VanHorn shared some heartbreaking statistics with her young audience in an effort to illustrate how far reaching emotional problems can be in their lives:

• Three out of 10 youth come from a home dealing with mental illness, including depression or anxiety;

• One in three girls and one in seven boys have been victims of sexual abuse;

• Three out of 10 students live in a home where there is physical or verbal abuse;

• One in four students are exposed to substance abuse;

• Three in 10 students have or will be in an abusive relationship.

• Four in 10 students live in a home with only one parent.

VanHorn said that many of the issues are hidden because they are accompanied by embarrassment but she encouraged them to share to find freedom.

She outlined that an abusive relationship is one in which one dominates the other, or one who will not share control or power. "That's not okay and that's 30 percent of us in this room," she said.

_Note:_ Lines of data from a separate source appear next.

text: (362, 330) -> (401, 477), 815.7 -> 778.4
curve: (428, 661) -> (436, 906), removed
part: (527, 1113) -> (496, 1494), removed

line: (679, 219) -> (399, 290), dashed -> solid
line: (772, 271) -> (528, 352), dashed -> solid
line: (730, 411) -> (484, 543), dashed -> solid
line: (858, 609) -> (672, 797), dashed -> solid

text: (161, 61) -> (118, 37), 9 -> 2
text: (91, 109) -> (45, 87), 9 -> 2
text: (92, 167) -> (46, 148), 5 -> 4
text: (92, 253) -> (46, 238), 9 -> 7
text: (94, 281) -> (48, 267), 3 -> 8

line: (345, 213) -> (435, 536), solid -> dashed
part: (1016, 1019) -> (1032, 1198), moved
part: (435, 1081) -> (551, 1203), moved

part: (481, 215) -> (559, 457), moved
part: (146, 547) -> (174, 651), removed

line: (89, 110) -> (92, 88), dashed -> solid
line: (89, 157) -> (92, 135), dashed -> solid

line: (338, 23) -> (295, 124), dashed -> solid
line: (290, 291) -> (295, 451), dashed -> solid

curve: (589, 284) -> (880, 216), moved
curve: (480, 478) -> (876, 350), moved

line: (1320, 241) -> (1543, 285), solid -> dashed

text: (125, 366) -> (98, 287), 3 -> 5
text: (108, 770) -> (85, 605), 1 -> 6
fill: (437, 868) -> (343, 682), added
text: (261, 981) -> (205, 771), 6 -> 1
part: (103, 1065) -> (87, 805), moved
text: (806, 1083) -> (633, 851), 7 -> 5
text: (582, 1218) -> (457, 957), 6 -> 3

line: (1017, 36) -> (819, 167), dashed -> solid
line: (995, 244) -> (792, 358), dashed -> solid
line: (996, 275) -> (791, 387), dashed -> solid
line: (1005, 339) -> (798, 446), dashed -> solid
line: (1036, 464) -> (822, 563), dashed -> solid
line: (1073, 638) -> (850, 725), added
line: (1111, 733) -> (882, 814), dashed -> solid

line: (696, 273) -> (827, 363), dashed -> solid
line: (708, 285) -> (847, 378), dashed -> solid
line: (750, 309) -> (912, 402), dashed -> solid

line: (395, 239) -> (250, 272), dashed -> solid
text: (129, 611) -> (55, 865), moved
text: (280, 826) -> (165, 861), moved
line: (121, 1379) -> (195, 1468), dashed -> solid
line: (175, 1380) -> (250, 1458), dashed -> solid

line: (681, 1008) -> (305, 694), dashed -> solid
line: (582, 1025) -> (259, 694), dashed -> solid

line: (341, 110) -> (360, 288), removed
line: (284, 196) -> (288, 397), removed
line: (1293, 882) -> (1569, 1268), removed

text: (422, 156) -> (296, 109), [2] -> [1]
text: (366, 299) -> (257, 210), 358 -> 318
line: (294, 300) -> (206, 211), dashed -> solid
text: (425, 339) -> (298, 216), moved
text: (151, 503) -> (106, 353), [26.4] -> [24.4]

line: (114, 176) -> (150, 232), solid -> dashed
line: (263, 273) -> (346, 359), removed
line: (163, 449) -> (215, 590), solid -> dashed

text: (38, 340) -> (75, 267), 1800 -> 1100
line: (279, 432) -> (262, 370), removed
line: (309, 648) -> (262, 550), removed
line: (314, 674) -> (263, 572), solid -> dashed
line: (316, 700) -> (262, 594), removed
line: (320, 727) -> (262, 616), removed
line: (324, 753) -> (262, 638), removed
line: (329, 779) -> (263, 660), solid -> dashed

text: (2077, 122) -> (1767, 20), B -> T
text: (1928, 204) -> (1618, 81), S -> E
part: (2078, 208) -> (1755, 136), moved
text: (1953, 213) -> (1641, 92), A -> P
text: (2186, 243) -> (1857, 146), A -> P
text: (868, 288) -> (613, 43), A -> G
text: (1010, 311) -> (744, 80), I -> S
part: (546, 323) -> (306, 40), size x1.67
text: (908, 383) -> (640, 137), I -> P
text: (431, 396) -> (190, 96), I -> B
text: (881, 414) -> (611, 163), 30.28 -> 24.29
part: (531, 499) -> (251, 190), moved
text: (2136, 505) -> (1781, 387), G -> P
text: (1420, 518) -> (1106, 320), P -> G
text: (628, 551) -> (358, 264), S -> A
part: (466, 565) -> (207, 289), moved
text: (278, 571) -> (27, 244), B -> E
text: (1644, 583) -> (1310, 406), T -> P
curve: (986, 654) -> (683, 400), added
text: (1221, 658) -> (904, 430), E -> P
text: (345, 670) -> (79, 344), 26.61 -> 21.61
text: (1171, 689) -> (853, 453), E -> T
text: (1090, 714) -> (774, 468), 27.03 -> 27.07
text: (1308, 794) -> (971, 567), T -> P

VanHorn encouraged students to let their frustrations and concerns out to others.

"We can only handle so much. We can take only so much... some of us explode. The other way to not explode is to let out a little bit at a time. The best to deal with it is by risking... opening up to one another. You've got to risk reaching out to one another."

Youth for Christ expects to conduct four workshops at Ceres High School, four at Central Valley High School, and two or three at each of the junior high schools.

"It's proven that it improves campus morale, creates empathy towards others and reduces violence and reduces gossiping," said Rob Irwin, a Youth for Christ employee.

After a workshop held in elsewhere in the county, Irwin said one girl turned in a piece of glass that she often for repeated self-inflicted cuts and announced "I don't want to do it anymore."

Irwin said the Point Break program was developed by the Stockton chapter of Youth for Christ and modified.

Ceres schools have embraced the program, said Irwin. Others he have found it's like "pulling teeth" to get in. It's unknown why there is the resistance, he said, but not likely because it's Christian based since the program is faith neutral.

"We talk about God but it's very, very loose. It's more or less our story. Like later on in the day Ken (Sylvia) is going to tell his story how when he was younger he had a hard upbringing because of his parents' divorce but he talks about God kind of helped him through that. But it's not like we give altar calls. We're not trying to make everyone Christians. That's ultimate goal but while we're at school we follow all the rules."

Sylvia is the director of Mentoring for the Stanislaus County Youth for Christ, focusing on Ceres.